Washington accuse Moscou de violer le traité signé en 1987 afin de réduire les risques d’un affrontement de grande ampleur.



Vladimir Poutine, lors de sa conférence de presse annuelle, à Moscou, le 20 décembre 2018. Alexander Zemlianichenko / AP
Vladimir Poutine, lors de sa conférence de presse annuelle, à Moscou, le 20 décembre 2018. Alexander Zemlianichenko / AP
Les Etats-Unis cesseront de respecter, dès samedi 2 février, le Traité sur les forces nucléaires à portée intermédiaire (FNI) signé en 1987 par Ronald Reagan et Mikhaïl Gorbatchev. L’administration Trump, soutenue par ses alliés de l’OTAN, avait confirmé cette décision lors d’une réunion ministérielle de l’Alliance atlantique à Bruxelles, en décembre 2018. D’ultimes négociations entre les diplomates américains et russes, menées à Genève puis à Pékin, n’ont permis aucun progrès et, jeudi 31 janvier, Andrea Thompson, sous-secrétaire d’Etat au contrôle des armements, a confirmé la décision de Washington.

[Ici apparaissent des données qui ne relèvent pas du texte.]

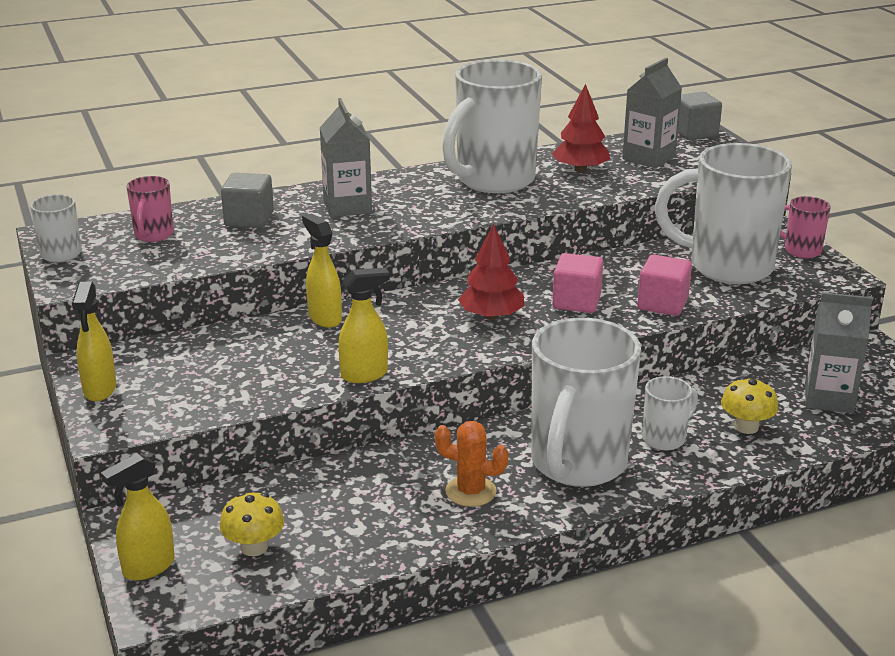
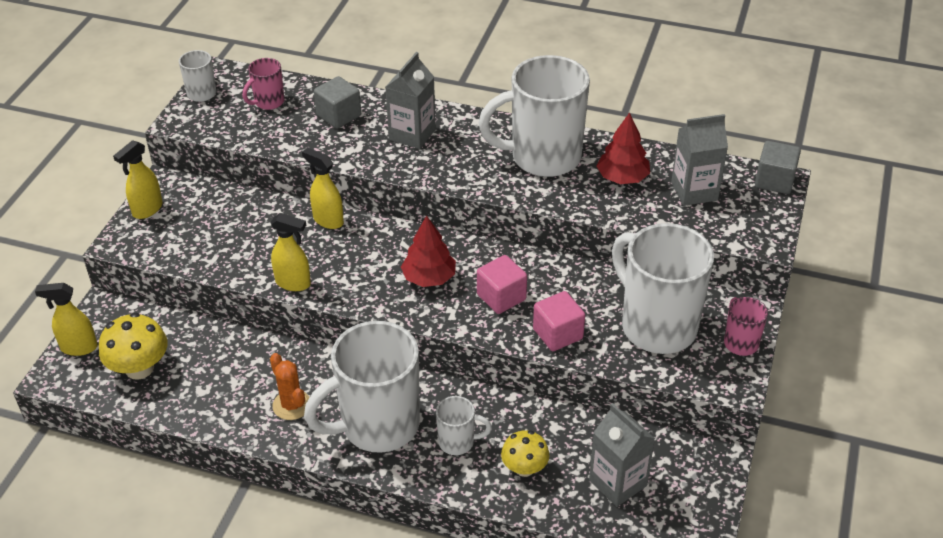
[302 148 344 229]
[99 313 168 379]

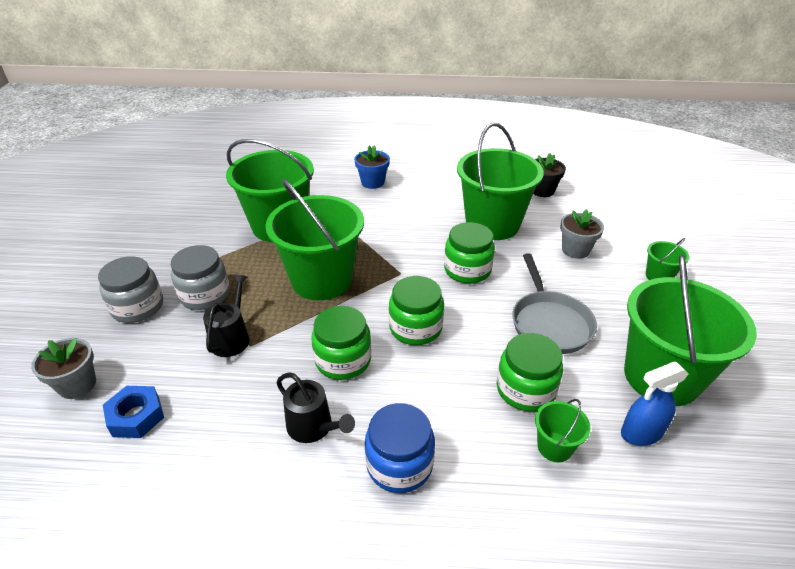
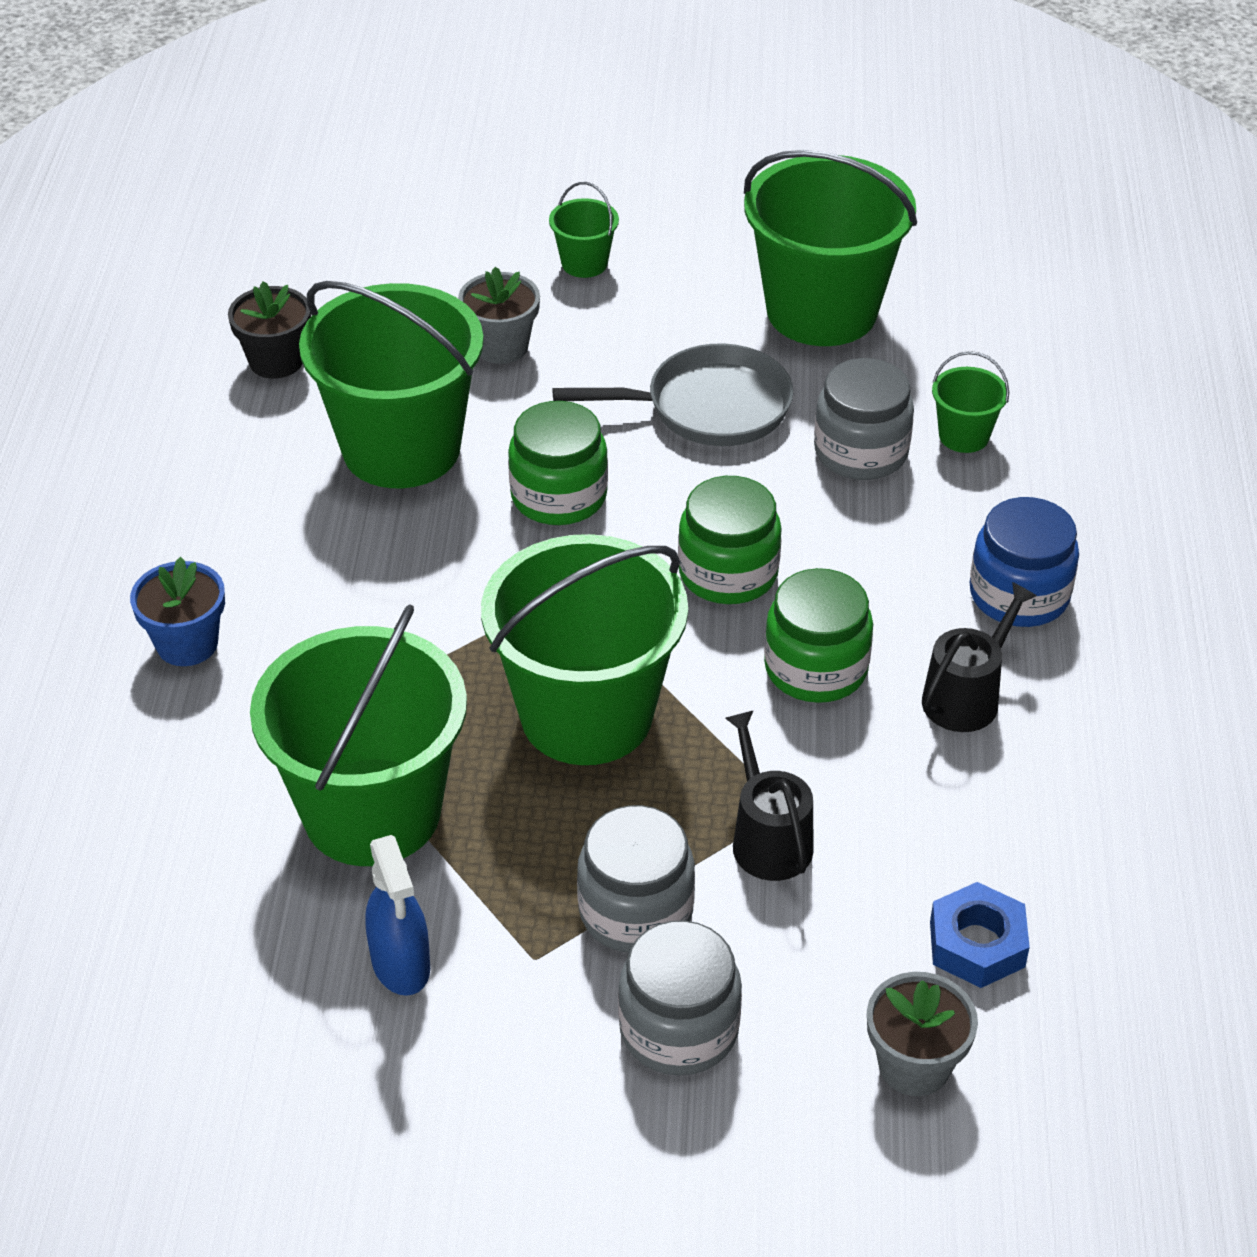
[725 710 814 881]
[814 358 914 480]
[365 835 430 996]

Les Etats-Unis accusent la Russie de violer les dispositions d’un texte bilatéral visant à l’élimination de tous les missiles de croisière et missiles balistiques lancés depuis le sol et ayant une portée se situant entre 500 et 5 500 km. Selon le Pentagone et l’OTAN, Moscou possède dans son arsenal le missile Novator 9M729 (ou SSC-8), qui serait en mesure de frapper des villes européennes. La Russie conteste, affirmant – sans en apporter la preuve – que la portée de cet armement est limitée à 480 km. 

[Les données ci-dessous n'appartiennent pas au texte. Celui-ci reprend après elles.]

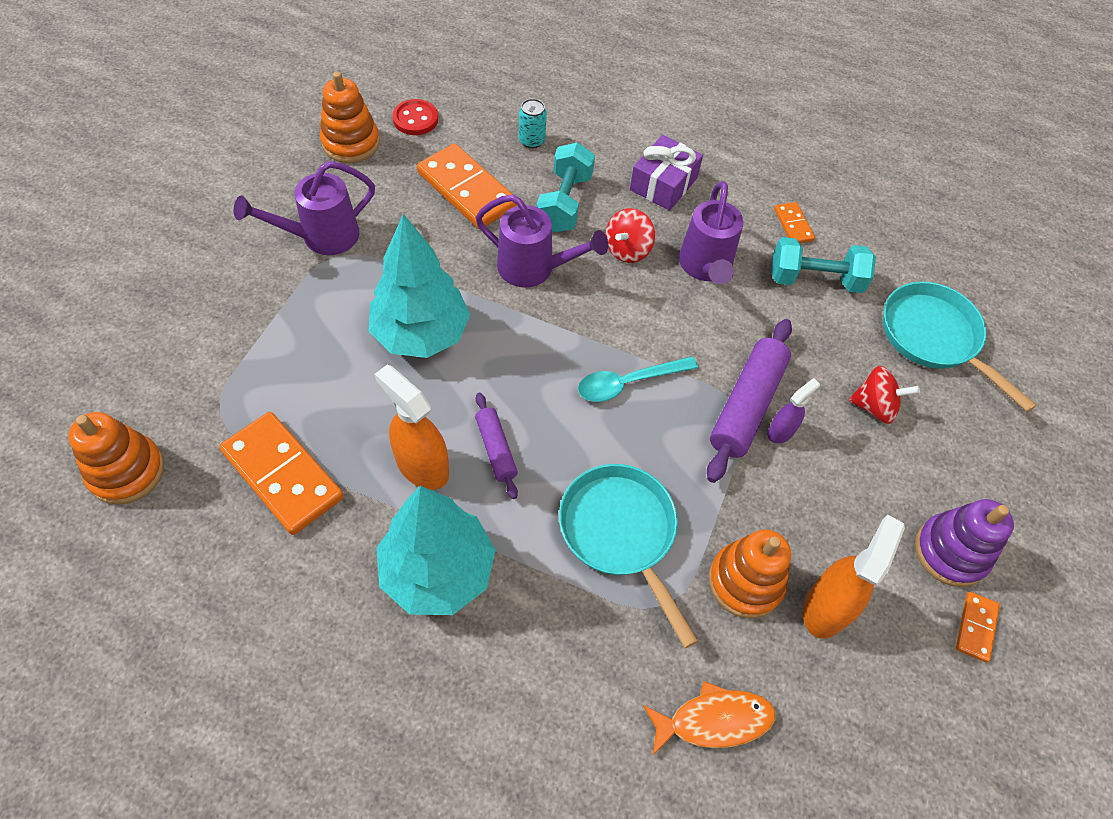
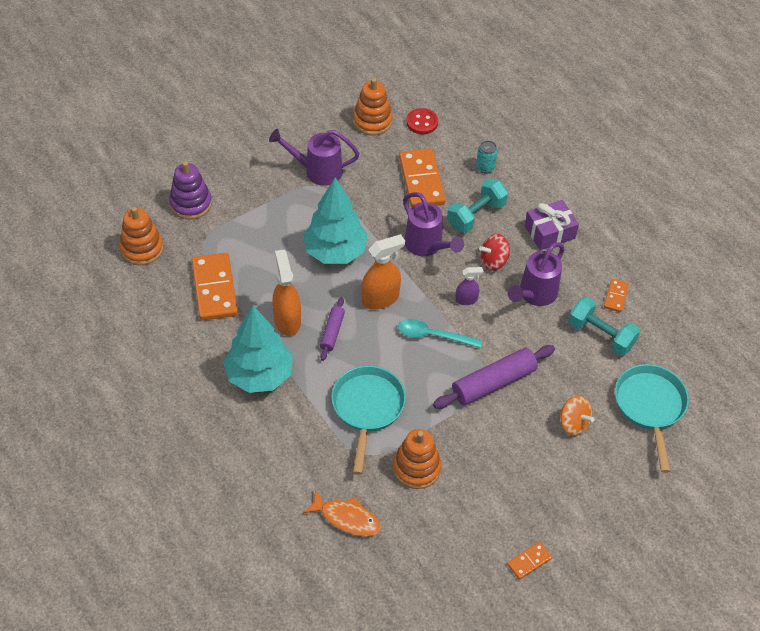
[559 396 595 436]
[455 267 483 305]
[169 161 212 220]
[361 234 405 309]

En se libérant des clauses du traité dès samedi 2 février, les Etats-Unis se donnent en principe les moyens de produire à leur tour un nouveau missile. Le traité prévoit cependant une clause de retrait de six mois avant l’entrée en vigueur de la décision : l’espoir des alliés européens au sein de l’OTAN est donc que, durant ce laps de temps, des négociations puissent reprendre. Le Conseil OTAN-Russie, au sein duquel les discussions sont aussi restées vaines jusqu’ici, pourrait se réunir à nouveau dans les prochaines semaines. Mme Thompson, de son côté, n’a pas rejeté l’hypothèse d’une reprise des négociations.